Por Ruth de Aquino
No comercial da Volkswagen, Elis Regina, morta há 41 anos, canta junto com a filha Maria Rita ReproduçãoÉ gigantesco o potencial de desinformação, se não aprendermos a dominar a inteligência artificial
Só acredito vendo. Agora, nem vendo dá para acreditar. O novo comercial da Volkswagen, que usou inteligência artificial para unir mãe e filha em dueto ao som de ‘Como nossos pais’, provocou um estranhamento nacional. Muita gente se emocionou vendo Elis, morta há 41 anos, e Maria Rita, lado a lado. Dirigindo e cantando. Muita gente não se emocionou. E muita gente se indignou com a manipulação da imagem de uma artista morta. Usada legalmente pela Volkswagen, com a concordância dos filhos herdeiros.
Minha indiferença por qualquer postagem – publicitária ou não – que envolva deepfake se explica primeiro pelo significado. “Falsificação profunda”, em bom português, é bem mais assustador do que a expressão em inglês. É pior que mentiras, pior até que fakenews, coisa perniciosa que já tornou inelegível um ex-presidente. São tecnologias de manipulação de imagens e vídeos, para colar o rosto de uma pessoa no rosto de outra pessoa, ou manipular o rosto de alguém para ter uma expressão falsa. A mim, como jornalista, parecem imensos os riscos da glorificação do deepfake.
Sinto certa repulsa. Que se explica pela origem do termo. O deepfake foi assim categorizado em dezembro de 2017. Um usuário da rede social Reddit postou vídeos de celebridades fazendo sexo, como Emma Watson e Emma Stone. Com ferramentas de IA, colocava o rosto delas em outro corpo. Os deepfakes mais realistas exigem um computador mais sofisticado, capaz de imitar como o nosso cérebro aprende. Podem criar também o som.
No caso de Elis, a voz é dela mesmo. Da gravação do álbum Falso Brilhante, de 1976, na faixa ‘Como nossos pais’, de Belchior. Os movimentos são da dublê, a atriz Ana Rios. Guilherme Alves, coordenador do engajamento de jovens para a Safernet Brasil, se preocupa com os riscos futuros dessa tecnologia: “O potencial de desinformação do deepfake é gigantesco”. E vai afetar o debate público e a informação das pessoas. Começa como uma brincadeira e lá na frente é utilizado como distorção da realidade. Para manipular.
Precisamos saber o que consumimos. Quando comemos uma bolacha, sabemos pelo rótulo quanto há ali de gordura saturada. Quando vemos uma capa publicitária no jornal, é necessário estar indicado que aquilo não é notícia. Quando fumantes compram tabaco, atrás do maço há uma figura que alerta para substâncias cancerígenas. Produtos de consumo têm uma regulação que protege os nossos direitos. A tecnologia corre por fora numa velocidade que dá pânico.

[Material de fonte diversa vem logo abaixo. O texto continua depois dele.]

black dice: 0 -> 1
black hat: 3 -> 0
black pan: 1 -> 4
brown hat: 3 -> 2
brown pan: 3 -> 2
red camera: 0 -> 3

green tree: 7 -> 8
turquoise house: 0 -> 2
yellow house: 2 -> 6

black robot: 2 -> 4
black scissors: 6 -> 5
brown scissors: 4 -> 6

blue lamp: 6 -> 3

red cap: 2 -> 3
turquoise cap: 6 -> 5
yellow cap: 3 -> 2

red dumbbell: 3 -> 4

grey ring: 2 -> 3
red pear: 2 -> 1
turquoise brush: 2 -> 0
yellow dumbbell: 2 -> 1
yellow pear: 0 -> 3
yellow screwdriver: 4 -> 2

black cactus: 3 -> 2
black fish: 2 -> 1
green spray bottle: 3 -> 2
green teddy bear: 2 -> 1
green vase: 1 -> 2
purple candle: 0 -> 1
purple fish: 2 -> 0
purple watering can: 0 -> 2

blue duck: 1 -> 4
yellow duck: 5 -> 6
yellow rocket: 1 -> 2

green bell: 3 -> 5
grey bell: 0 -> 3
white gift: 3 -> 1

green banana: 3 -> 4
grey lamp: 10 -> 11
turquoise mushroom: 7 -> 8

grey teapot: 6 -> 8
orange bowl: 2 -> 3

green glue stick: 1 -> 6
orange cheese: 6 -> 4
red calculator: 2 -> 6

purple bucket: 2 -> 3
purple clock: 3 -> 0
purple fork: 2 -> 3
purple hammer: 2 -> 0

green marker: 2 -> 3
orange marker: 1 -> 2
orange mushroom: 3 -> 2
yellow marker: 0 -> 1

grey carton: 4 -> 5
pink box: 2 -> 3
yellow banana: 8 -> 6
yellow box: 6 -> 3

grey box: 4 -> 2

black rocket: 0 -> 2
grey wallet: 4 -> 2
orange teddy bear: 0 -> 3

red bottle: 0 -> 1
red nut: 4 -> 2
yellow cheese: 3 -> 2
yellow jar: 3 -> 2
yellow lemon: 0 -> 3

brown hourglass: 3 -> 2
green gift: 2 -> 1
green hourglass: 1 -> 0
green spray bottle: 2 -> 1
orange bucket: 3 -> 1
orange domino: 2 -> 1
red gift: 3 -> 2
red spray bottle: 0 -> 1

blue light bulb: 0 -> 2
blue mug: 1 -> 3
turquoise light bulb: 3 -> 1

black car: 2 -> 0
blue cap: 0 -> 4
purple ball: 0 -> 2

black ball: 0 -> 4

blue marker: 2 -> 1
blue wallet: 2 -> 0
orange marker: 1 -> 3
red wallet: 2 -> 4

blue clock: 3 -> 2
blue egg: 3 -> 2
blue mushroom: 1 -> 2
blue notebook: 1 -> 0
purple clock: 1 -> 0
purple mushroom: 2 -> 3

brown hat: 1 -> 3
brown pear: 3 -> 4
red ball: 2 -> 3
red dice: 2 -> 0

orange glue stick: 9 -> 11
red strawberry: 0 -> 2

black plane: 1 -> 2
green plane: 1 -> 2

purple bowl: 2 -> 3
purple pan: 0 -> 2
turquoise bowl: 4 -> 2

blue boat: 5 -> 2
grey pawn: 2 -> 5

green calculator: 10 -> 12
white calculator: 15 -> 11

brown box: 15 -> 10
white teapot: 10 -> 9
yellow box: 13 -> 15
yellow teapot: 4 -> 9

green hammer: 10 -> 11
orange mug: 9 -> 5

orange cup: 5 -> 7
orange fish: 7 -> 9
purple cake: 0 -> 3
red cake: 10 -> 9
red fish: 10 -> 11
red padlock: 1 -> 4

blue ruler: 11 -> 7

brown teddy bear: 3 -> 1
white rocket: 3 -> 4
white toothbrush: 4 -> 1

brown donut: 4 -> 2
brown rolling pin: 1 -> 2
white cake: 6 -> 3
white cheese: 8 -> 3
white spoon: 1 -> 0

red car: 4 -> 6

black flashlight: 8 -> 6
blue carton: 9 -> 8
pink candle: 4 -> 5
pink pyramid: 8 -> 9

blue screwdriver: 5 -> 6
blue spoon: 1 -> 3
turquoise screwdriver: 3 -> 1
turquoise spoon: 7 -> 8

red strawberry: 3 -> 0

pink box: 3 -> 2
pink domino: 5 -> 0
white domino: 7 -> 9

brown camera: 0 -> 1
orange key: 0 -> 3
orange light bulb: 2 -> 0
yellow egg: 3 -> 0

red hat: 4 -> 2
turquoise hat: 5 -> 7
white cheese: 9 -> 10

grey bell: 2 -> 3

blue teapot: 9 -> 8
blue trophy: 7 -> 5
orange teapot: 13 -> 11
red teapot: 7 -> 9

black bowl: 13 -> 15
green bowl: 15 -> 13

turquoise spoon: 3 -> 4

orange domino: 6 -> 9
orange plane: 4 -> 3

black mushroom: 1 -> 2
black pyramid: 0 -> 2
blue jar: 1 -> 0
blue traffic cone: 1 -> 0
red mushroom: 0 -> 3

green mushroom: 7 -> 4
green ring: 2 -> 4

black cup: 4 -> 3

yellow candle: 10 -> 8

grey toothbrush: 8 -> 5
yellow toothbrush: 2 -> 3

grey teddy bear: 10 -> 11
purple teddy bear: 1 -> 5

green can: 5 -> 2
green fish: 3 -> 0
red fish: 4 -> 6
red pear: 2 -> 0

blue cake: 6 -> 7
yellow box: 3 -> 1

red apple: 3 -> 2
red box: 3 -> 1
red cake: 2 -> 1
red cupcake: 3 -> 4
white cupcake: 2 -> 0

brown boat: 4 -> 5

O historiador israelense Yuval Noah Harari assinou um artigo em março, com os ativistas de direitos digitais Tristan Harris e Aza Haskin, no New York Times. O título era longo. “Precisamos aprender a dominar a inteligência artificial antes que ela nos domine”. Harari propõe algo impossível. Uma moratória mundial de seis meses para repensar sobre os perigos de uma IA desenfreada. Não acontecerá. Sim, conhecemos os benefícios possíveis. A inteligência artificial pode nos ajudar a derrotar o câncer, a descobrir remédios que salvam vidas, a superar nossa crise climática.
Mas, como escreve Harari, “o que significaria para os humanos viver em um mundo onde histórias, melodias, imagens, leis, políticas e ferramentas são moldadas por uma inteligência não humana, que sabe explorar com eficiência sobre-humana as fraquezas, preconceitos e vícios da mente humana? Em jogos como o xadrez, nenhum ser humano pode esperar vencer um computador. E quando a mesma coisa acontecer com a arte, a política e até a religião?”
Claro que a Volks só quer renovar a imagem e vender carros. E não dominar a humanidade. A empresa não agiu de maneira ilegal. Procurou os filhos, Maria Rita e o músico João Marcelo Bôscoli. Eles concordaram. Ficaram felizes com o resultado. Maria Rita disse que a campanha é linda, “de arrepiar”, e que ela realizou um sonho. “Foi um momento mágico”.
Acho mais emocionante ouvir Elis cantar separadamente da filha. Mas, para o bem e para o mal, nós não vivemos como nossos pais e essa onda artificial continuará a contaminar a vida real. O filho João Marcelo já pensa em levar a mãe Elis em 3D para os palcos, usando recursos do deepfake. Eu não irei a esse show.